秦雨晗彷彿早已等着她發火,表情有些高興,眼睛閃着冷意,似乎已想好如何與她較量。
“我覺着有些頭疼,想回去躺一躺。”蘇紫目光看着清柏,“可以麼?”
清柏凝眸看了她半晌,點了點
頭。
秦初忙站起來,“我陪你一起,待會兒叫府裡的大夫給你看看罷。”
兩個人走出來,雨已經停了,午後的陽光穿透了白雲。
下了臺階,秦初追上她的腳步,略帶歉意地道:“公主,你不要與小妹計較,她是小孩子脾氣,明天便又好了。”
蘇紫默默地往前走。
覺着她還在氣頭上,秦初便又轉了話題,道:“公主身體不適,今晚可還要出去了?”
“去。”蘇紫沒什麼表情地道。
蘇紫回去便躺在牀上了,秦初本想叫大夫過來,她卻道:“我睡一覺就好了,不必叫大夫。”
秦初點點頭,“那好,公主你好好歇着。”
當屋子裡只剩下蘇紫一人,她卻忽然掀開被子,跳下了牀,開了房門,看見小玉正站在廊檐下,她便道:“小玉,你快來!”
小玉走過來,便被拉着進了屋子,門也被關上,她詫異地看着蘇紫,道:“公主,怎麼了?”
“你上回買的瀉藥還有麼?”蘇紫拉着她的胳膊還未放開。
“有的,還剩了兩三包。”小玉疑惑道,“公主,你寒秘麼?”
“你去拿來罷。”蘇紫沒有否認,壓低了聲音,“悄悄的,別讓人瞧見了。”
小玉只當公主是面皮薄,忙點了頭,出了門,將餘下的瀉藥全取了來,她叮囑道:“公主,這個不可多吃了,不然會拉肚子。”
“我曉得。”蘇紫臉上露出了笑意,目光閃了閃。
安排給清柏與秦雨晗住宿的地方是東園。此時秦初陪着他們在逛花園,臥房裡面沒有人。蘇紫避開了過往的下人,偷偷溜進了臥房裡邊。
她走到桌邊,揭開了茶蓋,一手拿着三包黃紙包着的瀉藥,有些猶疑起來。
自然不是猶豫該不該放,她早想教訓一下這兩人,各有各的可恨之處,明的不行,她便來暗的。
只是,她猶豫放幾包合適,萬一量太大,鬧出事也不好。
思忖片刻,她決定放兩包,一人算一包,還挺公平。
晚上依然是在前廳用膳,天邊被夕陽染紅了,光線透過窗戶照進來。這頓飯吃得還算安然無事。蘇紫與秦初早已約定好飯後便出門,秦初去與清柏他們說一聲,蘇紫便在府門口等着。
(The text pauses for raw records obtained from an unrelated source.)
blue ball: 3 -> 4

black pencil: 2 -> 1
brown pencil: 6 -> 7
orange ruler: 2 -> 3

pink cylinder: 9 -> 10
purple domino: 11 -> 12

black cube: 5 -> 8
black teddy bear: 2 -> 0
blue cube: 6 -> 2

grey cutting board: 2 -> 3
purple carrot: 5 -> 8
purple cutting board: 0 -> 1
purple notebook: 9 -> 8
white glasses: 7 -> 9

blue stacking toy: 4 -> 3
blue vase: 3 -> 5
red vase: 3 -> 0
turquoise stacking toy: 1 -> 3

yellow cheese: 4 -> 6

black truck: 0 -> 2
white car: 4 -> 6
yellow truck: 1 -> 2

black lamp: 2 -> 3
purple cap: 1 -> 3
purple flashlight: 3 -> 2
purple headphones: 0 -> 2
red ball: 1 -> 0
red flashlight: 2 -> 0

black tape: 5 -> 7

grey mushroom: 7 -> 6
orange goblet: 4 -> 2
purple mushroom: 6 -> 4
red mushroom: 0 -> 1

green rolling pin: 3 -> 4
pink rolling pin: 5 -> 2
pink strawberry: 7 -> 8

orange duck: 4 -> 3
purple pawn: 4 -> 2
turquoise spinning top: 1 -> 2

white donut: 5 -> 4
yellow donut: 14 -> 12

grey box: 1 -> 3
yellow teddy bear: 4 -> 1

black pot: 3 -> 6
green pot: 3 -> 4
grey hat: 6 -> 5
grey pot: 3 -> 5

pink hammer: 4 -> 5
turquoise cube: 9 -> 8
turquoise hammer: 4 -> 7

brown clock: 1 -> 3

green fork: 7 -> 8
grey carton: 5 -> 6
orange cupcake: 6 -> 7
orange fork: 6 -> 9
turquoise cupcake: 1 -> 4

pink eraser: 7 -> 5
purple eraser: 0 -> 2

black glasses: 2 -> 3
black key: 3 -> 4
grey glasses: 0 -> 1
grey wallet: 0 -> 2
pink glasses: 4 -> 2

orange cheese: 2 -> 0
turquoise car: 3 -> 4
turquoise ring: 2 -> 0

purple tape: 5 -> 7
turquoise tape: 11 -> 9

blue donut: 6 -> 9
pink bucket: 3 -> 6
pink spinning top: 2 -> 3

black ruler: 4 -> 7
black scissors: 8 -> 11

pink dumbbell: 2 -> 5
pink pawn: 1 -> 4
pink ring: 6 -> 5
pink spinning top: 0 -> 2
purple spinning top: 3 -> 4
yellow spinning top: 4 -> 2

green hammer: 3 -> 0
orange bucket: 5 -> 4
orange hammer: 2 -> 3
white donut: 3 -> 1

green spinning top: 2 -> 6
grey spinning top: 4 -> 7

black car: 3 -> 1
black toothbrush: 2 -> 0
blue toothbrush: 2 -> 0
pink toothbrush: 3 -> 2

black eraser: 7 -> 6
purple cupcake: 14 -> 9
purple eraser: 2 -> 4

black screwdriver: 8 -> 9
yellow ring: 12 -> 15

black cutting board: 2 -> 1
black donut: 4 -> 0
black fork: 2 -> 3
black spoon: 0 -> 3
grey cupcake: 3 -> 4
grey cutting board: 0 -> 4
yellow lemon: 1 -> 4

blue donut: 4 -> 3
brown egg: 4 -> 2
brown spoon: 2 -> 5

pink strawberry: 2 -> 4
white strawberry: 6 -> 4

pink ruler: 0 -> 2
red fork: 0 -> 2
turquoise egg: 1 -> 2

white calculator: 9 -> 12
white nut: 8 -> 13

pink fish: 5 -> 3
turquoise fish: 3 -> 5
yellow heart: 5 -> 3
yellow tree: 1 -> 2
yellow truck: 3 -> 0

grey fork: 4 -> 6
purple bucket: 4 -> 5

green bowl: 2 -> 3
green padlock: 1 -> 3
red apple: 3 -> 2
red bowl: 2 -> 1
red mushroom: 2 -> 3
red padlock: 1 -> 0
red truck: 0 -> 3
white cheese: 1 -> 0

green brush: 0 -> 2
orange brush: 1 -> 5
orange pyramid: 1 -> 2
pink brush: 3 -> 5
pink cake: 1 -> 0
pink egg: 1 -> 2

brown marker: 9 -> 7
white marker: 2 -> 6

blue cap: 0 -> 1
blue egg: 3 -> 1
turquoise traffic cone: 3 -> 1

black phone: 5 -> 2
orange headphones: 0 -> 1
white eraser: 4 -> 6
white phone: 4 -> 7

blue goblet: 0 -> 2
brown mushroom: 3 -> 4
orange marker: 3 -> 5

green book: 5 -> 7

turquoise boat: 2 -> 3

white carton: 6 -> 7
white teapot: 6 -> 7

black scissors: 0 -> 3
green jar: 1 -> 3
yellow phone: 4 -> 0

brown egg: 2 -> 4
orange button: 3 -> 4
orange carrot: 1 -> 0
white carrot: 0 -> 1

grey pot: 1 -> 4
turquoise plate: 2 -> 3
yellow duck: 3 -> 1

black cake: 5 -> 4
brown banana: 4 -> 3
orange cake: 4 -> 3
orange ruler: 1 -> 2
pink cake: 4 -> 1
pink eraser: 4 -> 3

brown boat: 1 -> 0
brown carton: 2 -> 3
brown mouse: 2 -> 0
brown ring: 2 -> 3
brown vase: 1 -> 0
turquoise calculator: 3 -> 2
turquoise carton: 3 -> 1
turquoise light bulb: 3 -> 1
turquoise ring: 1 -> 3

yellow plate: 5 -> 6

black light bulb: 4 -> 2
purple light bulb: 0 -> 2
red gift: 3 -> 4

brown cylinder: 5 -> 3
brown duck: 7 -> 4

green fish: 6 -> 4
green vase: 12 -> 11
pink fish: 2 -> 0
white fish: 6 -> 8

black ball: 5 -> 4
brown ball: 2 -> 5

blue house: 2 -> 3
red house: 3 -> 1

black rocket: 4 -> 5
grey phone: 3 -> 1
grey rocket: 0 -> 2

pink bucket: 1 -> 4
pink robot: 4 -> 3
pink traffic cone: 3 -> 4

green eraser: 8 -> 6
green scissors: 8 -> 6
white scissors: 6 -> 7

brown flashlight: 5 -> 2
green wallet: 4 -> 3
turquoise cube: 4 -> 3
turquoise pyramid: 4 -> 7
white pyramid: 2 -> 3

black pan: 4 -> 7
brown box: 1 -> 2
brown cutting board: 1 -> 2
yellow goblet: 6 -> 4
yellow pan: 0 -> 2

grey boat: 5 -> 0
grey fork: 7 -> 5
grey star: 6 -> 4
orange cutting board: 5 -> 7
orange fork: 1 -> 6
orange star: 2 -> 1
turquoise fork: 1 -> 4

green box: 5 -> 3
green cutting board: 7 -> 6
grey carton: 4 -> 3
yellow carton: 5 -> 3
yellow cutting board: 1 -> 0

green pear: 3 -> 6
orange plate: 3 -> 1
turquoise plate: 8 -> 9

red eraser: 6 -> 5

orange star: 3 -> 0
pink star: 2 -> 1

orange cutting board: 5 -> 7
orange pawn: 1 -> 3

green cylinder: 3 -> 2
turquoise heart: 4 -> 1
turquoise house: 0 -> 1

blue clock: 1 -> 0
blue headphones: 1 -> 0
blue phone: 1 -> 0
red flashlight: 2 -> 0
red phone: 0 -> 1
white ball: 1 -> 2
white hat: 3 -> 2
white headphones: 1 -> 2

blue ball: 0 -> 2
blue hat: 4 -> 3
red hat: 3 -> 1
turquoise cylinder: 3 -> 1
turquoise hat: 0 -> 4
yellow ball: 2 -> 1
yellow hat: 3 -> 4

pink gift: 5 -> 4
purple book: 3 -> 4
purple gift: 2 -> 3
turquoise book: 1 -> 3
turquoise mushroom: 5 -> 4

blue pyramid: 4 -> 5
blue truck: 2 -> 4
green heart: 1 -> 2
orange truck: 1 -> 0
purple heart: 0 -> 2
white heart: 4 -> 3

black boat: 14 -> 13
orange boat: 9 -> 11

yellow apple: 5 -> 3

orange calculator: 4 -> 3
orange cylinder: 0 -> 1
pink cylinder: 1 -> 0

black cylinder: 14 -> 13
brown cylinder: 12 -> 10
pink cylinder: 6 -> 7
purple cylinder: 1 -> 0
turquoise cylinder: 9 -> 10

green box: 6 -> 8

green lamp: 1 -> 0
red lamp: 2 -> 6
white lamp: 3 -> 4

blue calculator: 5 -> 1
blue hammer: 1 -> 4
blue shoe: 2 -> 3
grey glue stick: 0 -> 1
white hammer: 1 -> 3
然則,蘇紫等來的人卻並非秦初,她蹙着眉看着清柏緩步下了臺階,道:“怎麼是你?”
“爲何不會是我?”清柏走到她面前,低眸看她,夕陽映得他的眸色有些溫柔,“晗兒吃壞肚子了,秦初在照顧她。”
蘇紫有些想笑,卻強忍住了,卻又忽然想到什麼,詫異地盯着清柏,“你怎麼……”沒事?
她忙住了口,還好沒問出來,他定會生疑的。
“你是想說我怎麼不照顧晗兒?”清柏道。
“是……吧。”蘇紫覺着他的目光太深了,看得她有點心虛。
“秦初放心不下妹妹,又擔心你一直等,所以我便出來了。”清柏淡淡解釋,“走罷。”
“我們兩個逛街?”蘇紫的語調有些飄忽。
“不逛街,阿紫還做其他什麼?”清柏問。
見他故意曲解意思,她便知曉這回逛街賴不掉,撇了撇嘴,“沒什麼啊……”
(本章完)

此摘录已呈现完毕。